Tuesday, November 09, 2010

ASK ASSISTANT CITY ATTORNEY CARLOS MENDOZA FOR A COPY OF HIS UNWRITTEN "TREATISE" ON CITY CRIMINALIZING ORDINANCE VIOLATIONS


ASSISTANT CITY ATTORNEY CARLOS MENDOZA WANTS GOVERNOR CHARLES CRIST TO APPOINT HIM TO A COUNTY COURT JUDGESHIP --
MENDOZA IS AUTHOR OF AN UNWRITTEN "TREATISE" CLAIMING TO DEFEND POSSIBLY ILLEGAL ARRESTS -- HUNDREDS OF THEM -- SINCE CITY OF ST. AUGUSTINE ORDINANCE 1-8 WAS ENACTED IN 1984


See below. Assistant City Attorney Carlos Mendoza's putative "treatise" is not written.
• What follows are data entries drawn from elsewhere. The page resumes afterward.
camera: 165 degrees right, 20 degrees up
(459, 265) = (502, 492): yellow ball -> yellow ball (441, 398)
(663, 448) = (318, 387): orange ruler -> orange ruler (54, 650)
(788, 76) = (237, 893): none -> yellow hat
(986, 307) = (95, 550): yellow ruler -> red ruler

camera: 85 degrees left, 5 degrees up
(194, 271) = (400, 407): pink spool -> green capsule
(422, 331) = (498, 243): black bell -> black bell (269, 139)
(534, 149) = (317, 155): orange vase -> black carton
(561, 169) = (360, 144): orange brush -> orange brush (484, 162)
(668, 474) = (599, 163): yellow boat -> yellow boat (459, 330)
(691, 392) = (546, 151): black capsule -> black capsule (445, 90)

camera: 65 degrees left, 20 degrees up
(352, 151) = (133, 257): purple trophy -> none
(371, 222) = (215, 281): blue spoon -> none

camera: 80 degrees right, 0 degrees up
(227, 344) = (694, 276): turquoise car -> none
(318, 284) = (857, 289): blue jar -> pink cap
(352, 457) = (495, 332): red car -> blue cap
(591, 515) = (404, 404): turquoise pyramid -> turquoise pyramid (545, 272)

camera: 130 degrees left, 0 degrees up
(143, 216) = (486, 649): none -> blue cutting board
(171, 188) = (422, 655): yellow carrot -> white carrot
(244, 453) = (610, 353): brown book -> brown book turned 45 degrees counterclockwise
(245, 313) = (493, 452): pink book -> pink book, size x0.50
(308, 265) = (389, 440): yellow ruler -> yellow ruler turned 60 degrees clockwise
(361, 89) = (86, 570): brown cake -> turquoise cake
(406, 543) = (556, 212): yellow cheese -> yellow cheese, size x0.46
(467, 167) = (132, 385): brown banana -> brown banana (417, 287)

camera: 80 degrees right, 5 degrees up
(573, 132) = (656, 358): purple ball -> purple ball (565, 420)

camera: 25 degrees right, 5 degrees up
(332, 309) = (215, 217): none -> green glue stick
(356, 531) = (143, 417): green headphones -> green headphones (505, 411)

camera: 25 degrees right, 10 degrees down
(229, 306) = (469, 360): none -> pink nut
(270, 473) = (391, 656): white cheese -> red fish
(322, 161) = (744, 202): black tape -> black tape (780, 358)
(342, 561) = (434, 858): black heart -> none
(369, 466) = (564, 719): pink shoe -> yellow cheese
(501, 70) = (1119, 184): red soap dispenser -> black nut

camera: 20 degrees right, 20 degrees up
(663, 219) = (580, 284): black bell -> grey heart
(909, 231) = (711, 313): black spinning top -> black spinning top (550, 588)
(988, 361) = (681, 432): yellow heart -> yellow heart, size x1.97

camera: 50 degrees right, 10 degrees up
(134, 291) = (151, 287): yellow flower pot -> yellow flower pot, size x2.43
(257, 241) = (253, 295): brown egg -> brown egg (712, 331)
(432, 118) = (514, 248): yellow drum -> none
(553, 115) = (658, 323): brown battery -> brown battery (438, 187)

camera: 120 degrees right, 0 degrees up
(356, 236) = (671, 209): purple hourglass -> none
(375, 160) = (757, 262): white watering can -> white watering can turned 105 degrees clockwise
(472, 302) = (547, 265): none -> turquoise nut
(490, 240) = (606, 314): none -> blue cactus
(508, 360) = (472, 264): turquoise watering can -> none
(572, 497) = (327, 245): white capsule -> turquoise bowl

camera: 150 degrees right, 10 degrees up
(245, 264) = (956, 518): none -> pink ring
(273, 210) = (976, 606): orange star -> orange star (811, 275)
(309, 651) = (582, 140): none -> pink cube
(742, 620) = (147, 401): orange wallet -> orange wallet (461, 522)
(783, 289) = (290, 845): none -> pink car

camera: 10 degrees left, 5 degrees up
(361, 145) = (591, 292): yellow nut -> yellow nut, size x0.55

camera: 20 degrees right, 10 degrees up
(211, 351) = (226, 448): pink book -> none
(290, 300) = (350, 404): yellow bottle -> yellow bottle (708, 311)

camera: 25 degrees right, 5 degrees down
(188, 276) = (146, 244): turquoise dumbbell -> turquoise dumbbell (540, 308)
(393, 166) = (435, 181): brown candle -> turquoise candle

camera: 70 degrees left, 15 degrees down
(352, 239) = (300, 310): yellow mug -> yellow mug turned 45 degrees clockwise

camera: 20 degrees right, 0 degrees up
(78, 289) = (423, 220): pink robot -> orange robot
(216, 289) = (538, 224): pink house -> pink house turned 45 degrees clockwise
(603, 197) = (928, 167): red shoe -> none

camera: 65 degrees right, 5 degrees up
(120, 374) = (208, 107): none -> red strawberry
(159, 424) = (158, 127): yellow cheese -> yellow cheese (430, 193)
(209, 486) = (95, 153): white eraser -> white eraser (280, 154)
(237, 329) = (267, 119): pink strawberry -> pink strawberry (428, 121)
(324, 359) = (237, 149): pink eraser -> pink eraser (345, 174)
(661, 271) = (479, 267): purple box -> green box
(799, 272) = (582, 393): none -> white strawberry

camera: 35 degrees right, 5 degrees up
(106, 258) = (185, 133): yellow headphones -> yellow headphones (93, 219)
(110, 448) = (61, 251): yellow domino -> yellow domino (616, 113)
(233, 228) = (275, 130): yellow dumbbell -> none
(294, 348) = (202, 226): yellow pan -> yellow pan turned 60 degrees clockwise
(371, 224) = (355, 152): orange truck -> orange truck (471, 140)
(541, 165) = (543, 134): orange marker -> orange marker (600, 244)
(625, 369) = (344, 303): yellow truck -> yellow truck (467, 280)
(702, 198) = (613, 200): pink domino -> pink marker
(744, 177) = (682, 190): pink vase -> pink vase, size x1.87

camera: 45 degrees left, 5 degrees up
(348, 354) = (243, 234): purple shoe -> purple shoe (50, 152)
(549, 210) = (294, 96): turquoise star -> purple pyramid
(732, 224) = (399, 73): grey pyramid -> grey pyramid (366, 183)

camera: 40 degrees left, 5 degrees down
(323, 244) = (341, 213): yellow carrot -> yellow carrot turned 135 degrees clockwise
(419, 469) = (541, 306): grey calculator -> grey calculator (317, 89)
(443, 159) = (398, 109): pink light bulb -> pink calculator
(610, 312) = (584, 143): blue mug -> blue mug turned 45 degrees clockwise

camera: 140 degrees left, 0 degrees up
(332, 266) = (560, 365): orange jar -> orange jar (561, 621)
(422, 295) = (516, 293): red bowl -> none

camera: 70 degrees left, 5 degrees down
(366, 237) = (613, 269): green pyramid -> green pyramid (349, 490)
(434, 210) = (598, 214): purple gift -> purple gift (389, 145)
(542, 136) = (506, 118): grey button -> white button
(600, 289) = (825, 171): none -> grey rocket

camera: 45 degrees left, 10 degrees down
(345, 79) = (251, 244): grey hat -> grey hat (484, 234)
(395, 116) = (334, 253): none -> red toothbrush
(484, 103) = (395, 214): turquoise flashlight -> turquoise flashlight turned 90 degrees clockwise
All treatises are in writing.

This reminds me of the City's January 2008 claim to have done a "root cause analysis" of why 40,000 cubic yards of solid waste were illegally dumped in our Old City Reservoir, which former EPA Regional Administrator John Henry Hankinson, Jr. (now head of the Gulf spill cleanup) said was an "open sore going straight down into the aquifer and groundwater" in West Augustine.

The "root cause analysis" was not written down, either.

All over the world, people researching "root cause analysis" come to this blog and read about the fatuous assertion that a "root cause analysis" could be unwritten.

Now legal scholars will be amazed at an unwritten "treatise."

An unwritten legal "treatise" is not worth the paper it's not written on.

It is, at best, facetious for our City government to rely upon such canards as an unwritten :root cause analysis" and an unwritten "treatise" in defending the indefensible -- illegal dumping and illegal arrests of artists, entertainers and musicians (based on City Ordinance 1-8 purporting to make misdemeanors of City ordinance violations).

To whom do these City apparatchiks think they're talking?

Our City of St. Augustine has since 1984 arrested hundreds of people for ordinance violations, giving them criminal arrest records, based on an erroneous assumption about the City's ability to create crimes. See Attorney General William McCollum's opinion, below.

When you see Carlos Mendoza, ask him for a copy of his "treatise" about why hundreds of arrests are somehow legal where they are based on a city ordinance, not state criminal law.

What do you reckon?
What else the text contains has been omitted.